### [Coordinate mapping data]

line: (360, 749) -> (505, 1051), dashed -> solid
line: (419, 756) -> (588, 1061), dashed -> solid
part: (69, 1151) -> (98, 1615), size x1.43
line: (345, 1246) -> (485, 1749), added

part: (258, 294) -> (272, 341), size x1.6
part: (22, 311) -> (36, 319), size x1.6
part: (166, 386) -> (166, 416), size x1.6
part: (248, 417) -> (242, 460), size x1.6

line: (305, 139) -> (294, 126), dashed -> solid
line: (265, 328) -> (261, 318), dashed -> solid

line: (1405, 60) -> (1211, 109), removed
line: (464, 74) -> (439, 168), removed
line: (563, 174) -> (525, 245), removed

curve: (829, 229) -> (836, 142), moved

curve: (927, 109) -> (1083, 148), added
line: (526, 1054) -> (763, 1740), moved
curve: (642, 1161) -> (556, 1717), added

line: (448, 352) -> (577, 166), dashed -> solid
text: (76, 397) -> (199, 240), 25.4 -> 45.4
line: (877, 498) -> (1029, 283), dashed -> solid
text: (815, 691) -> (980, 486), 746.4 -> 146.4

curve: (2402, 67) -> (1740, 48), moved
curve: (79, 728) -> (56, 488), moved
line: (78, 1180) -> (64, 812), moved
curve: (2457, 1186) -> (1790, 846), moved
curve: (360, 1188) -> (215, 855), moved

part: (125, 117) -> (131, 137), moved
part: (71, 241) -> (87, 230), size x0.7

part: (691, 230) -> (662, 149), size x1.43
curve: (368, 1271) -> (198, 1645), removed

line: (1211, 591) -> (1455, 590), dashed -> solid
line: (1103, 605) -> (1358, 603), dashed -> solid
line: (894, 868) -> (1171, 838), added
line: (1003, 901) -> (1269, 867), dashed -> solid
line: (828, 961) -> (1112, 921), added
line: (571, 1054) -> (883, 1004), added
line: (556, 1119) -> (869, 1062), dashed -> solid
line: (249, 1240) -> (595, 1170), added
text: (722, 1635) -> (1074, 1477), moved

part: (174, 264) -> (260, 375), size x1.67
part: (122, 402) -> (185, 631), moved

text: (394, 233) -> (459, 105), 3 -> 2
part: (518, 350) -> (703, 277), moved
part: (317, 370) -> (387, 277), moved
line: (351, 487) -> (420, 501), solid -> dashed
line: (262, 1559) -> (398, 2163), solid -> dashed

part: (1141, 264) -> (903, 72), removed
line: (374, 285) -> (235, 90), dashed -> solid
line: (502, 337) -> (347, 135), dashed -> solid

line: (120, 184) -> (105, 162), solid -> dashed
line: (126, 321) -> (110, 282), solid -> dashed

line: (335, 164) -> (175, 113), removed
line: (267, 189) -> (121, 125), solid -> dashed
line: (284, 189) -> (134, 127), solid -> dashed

### [What you will do]
In the entries above, find every line holding the word "curve" and copy it out.

### [Result]
curve: (829, 229) -> (836, 142), moved
curve: (927, 109) -> (1083, 148), added
curve: (642, 1161) -> (556, 1717), added
curve: (2402, 67) -> (1740, 48), moved
curve: (79, 728) -> (56, 488), moved
curve: (2457, 1186) -> (1790, 846), moved
curve: (360, 1188) -> (215, 855), moved
curve: (368, 1271) -> (198, 1645), removed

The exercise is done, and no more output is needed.